Jean : L’idée n’était pas forcément d’évoquer seulement un univers musical mais également de partager des images. On a vraiment voulu concevoir ce disque comme une fresque. Il y a effectivement ce côté SF qui nous plaît avec tout ce que tu as pu citer. On a vraiment voulu donner une dimension homérique, mythologique à ce récit qui se déroulerait sur des millions d’années. Les mythologies, grecque en particulier, nous parlent aussi énormément (ndlr : Hypérion est l’un des Titans, assimilé au Soleil dans la mythologie grecque). On a mélangé tout cela dans « Ummon ».
Yannick : J’ai lu un commentaire à propos de votre musique, selon quoi vous devriez faire la BO du nouveau « Dune » de Villeneuve. Entre Dune, Jodorowsky, Metal Hurlant et CAZA, on n’est pas très loin. Ça ne vous plairait pas comme expérience ?
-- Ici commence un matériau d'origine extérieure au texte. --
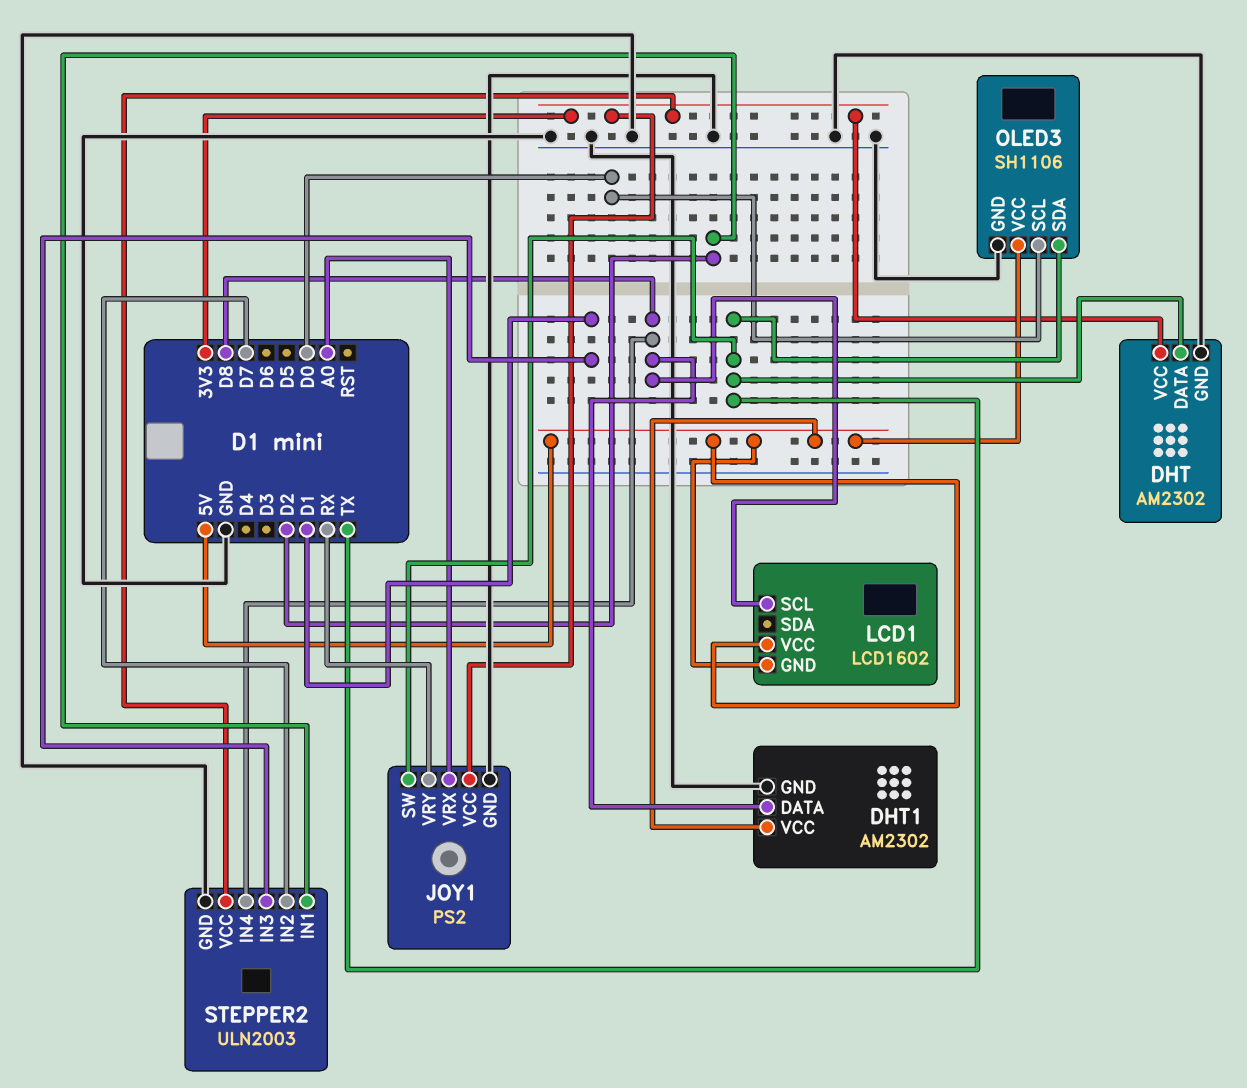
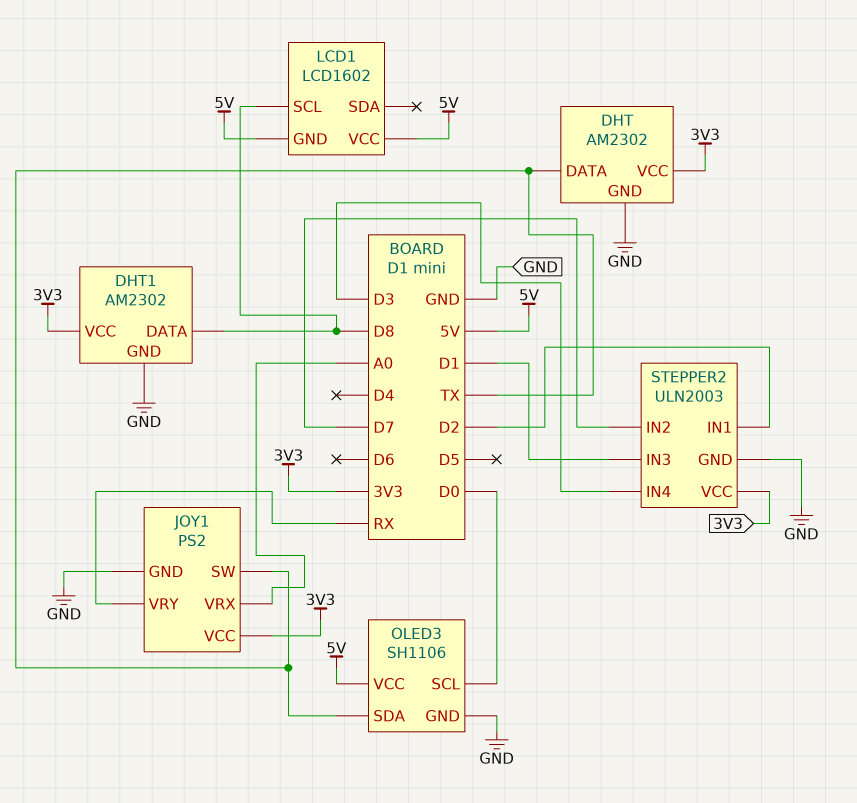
DHT1 pin VCC: 5V -> 3V3
STEPPER2 pin IN4: D8 -> D3

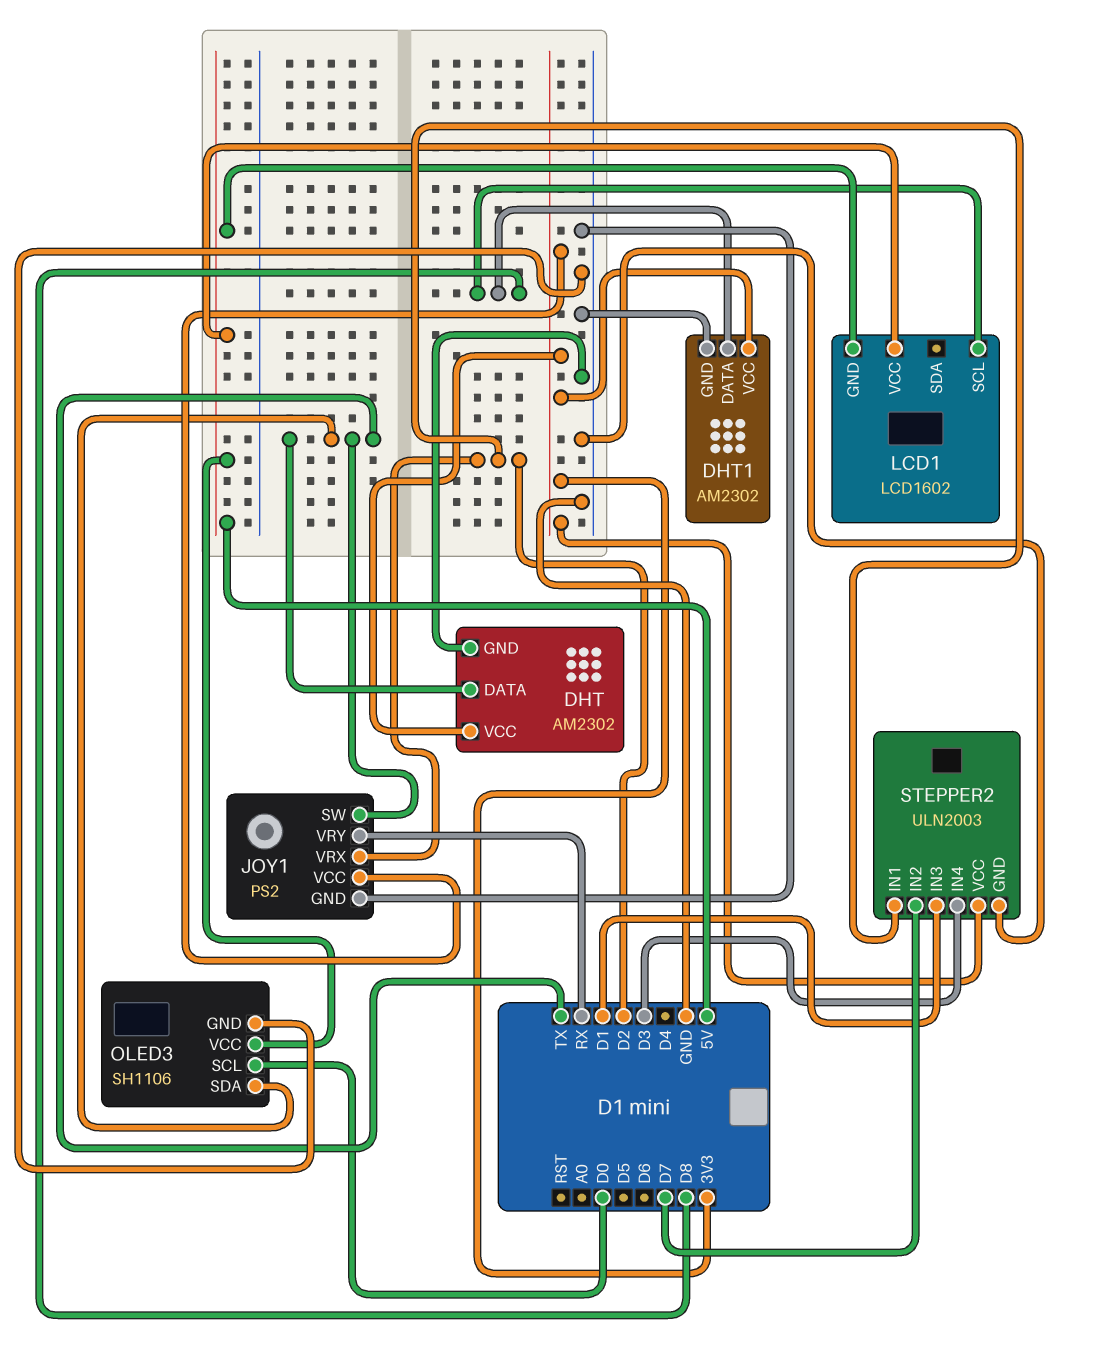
JOY1 pin VRX: A0 -> D2

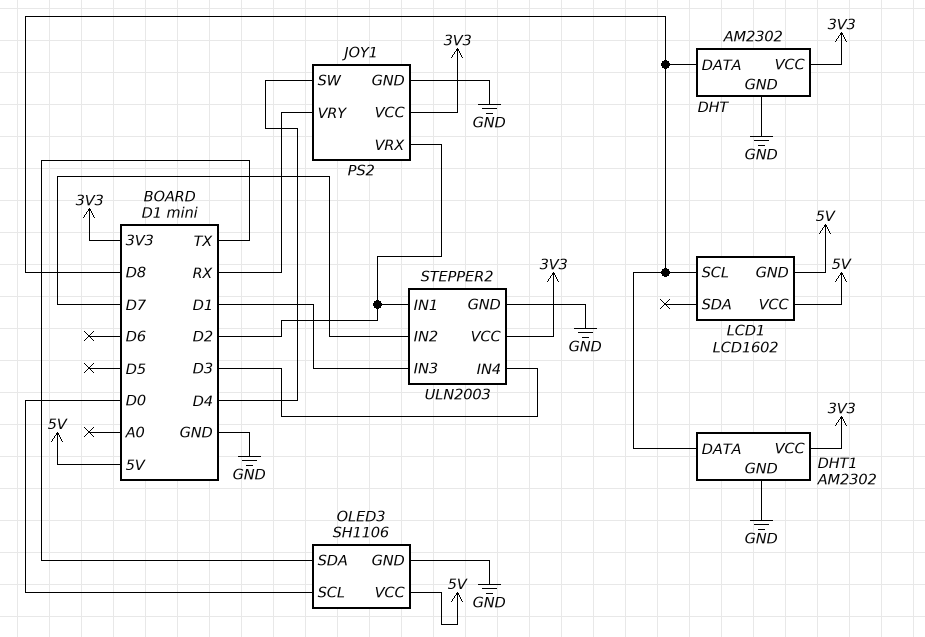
DHT pin DATA: TX -> D8
JOY1 pin SW: TX -> D4

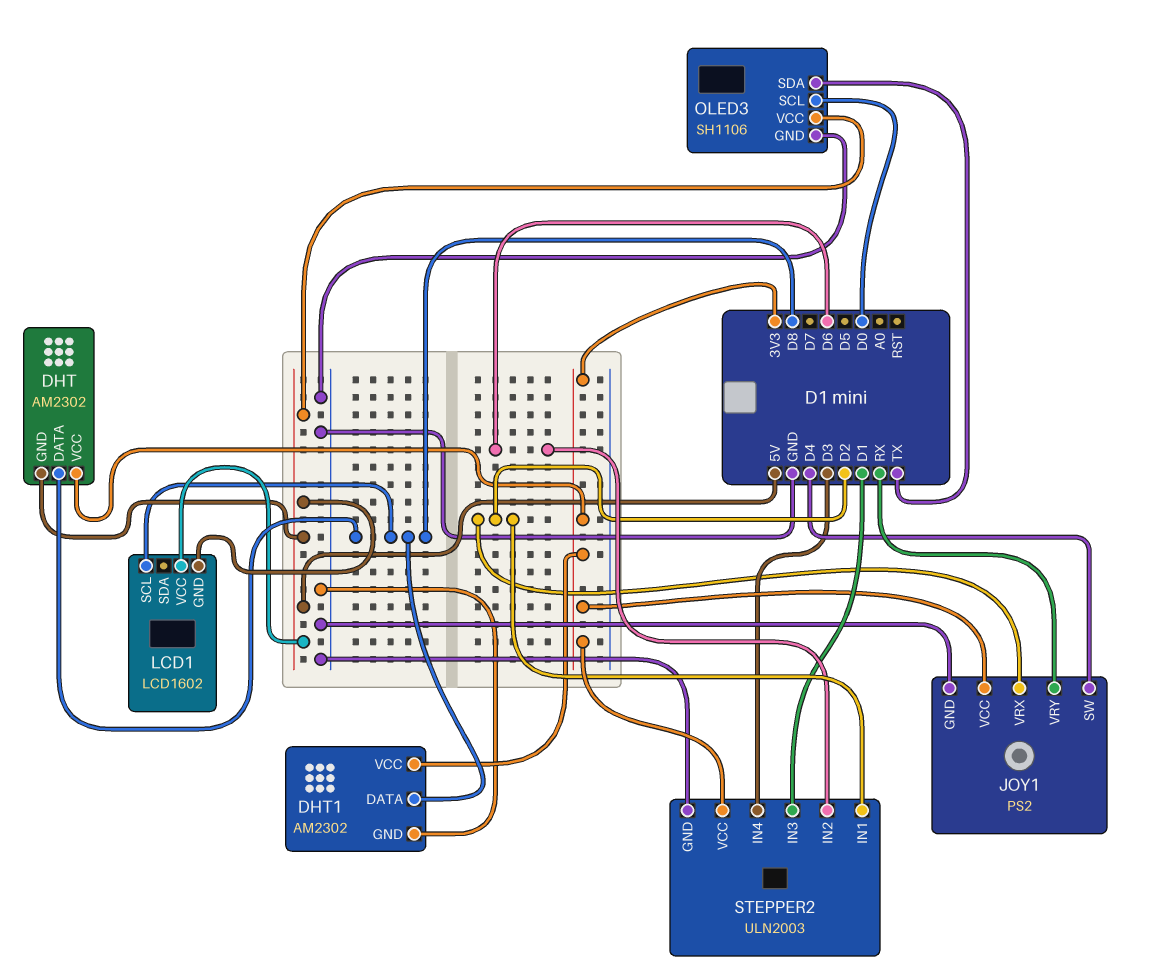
DHT pin GND: GND -> 5V
STEPPER2 pin IN2: D7 -> D6

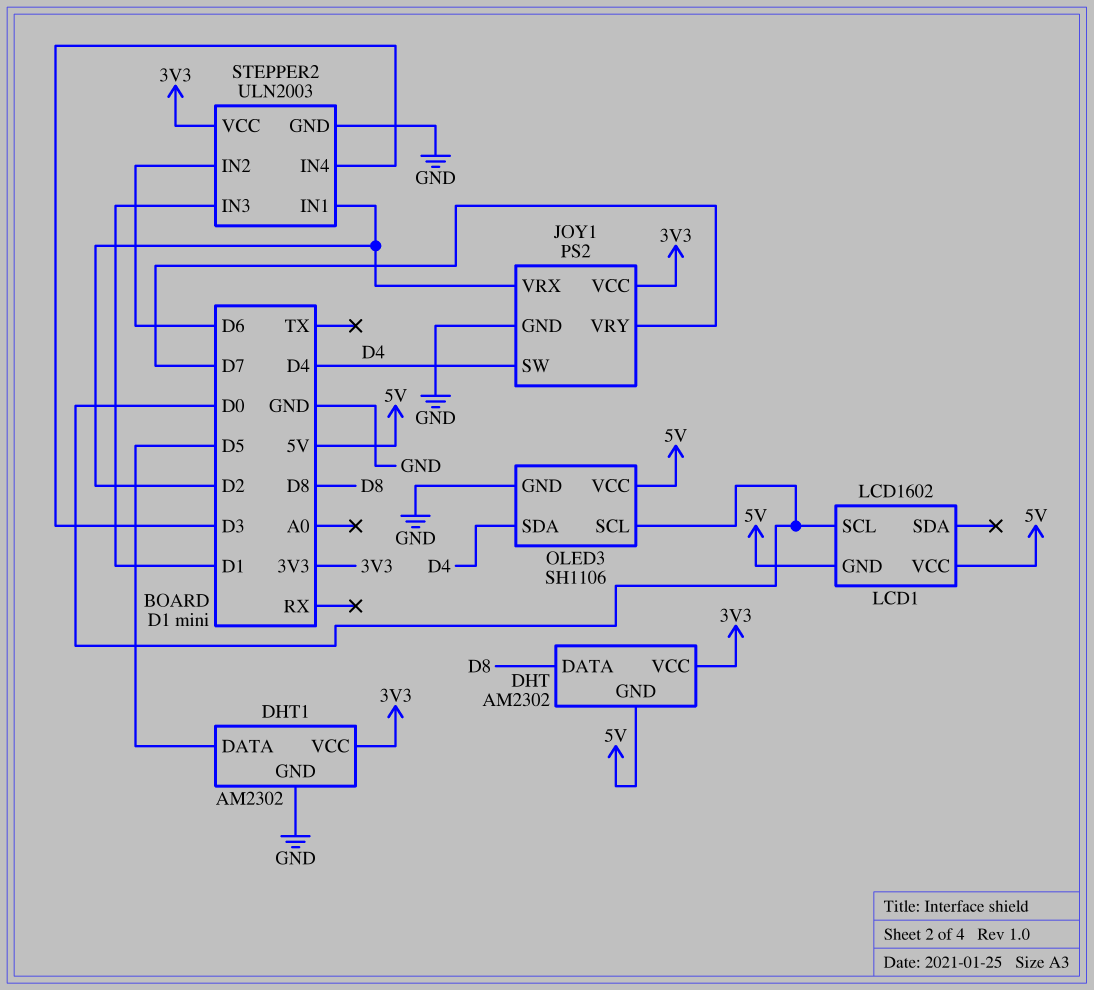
DHT1 pin DATA: D8 -> D5
JOY1 pin VRY: RX -> D7
LCD1 pin SCL: D8 -> D0
OLED3 pin SDA: TX -> D4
Jean : Bien sûr ! Sans forcément parler de « Dune », réaliser de la musique de film serait un défi auquel nous serions prêts à nous frotter. Si en plus tu me parles de « Dune », on ne peut qu’être partants. C’est très intéressant quand des groupes ont la possibilité de bosser sur de l’image, ça donne des trucs cool en règle générale.
Yannick : « Ummon » est beaucoup plus heavy que ses prédécesseurs, moins garage. Était-ce volontaire ?
Jean : Carrément. C’est l’évolution naturelle. Dans la musique qu’on écoute, dans le fait de grandir.
Yannick : Tu penses avoir trouvé votre son ?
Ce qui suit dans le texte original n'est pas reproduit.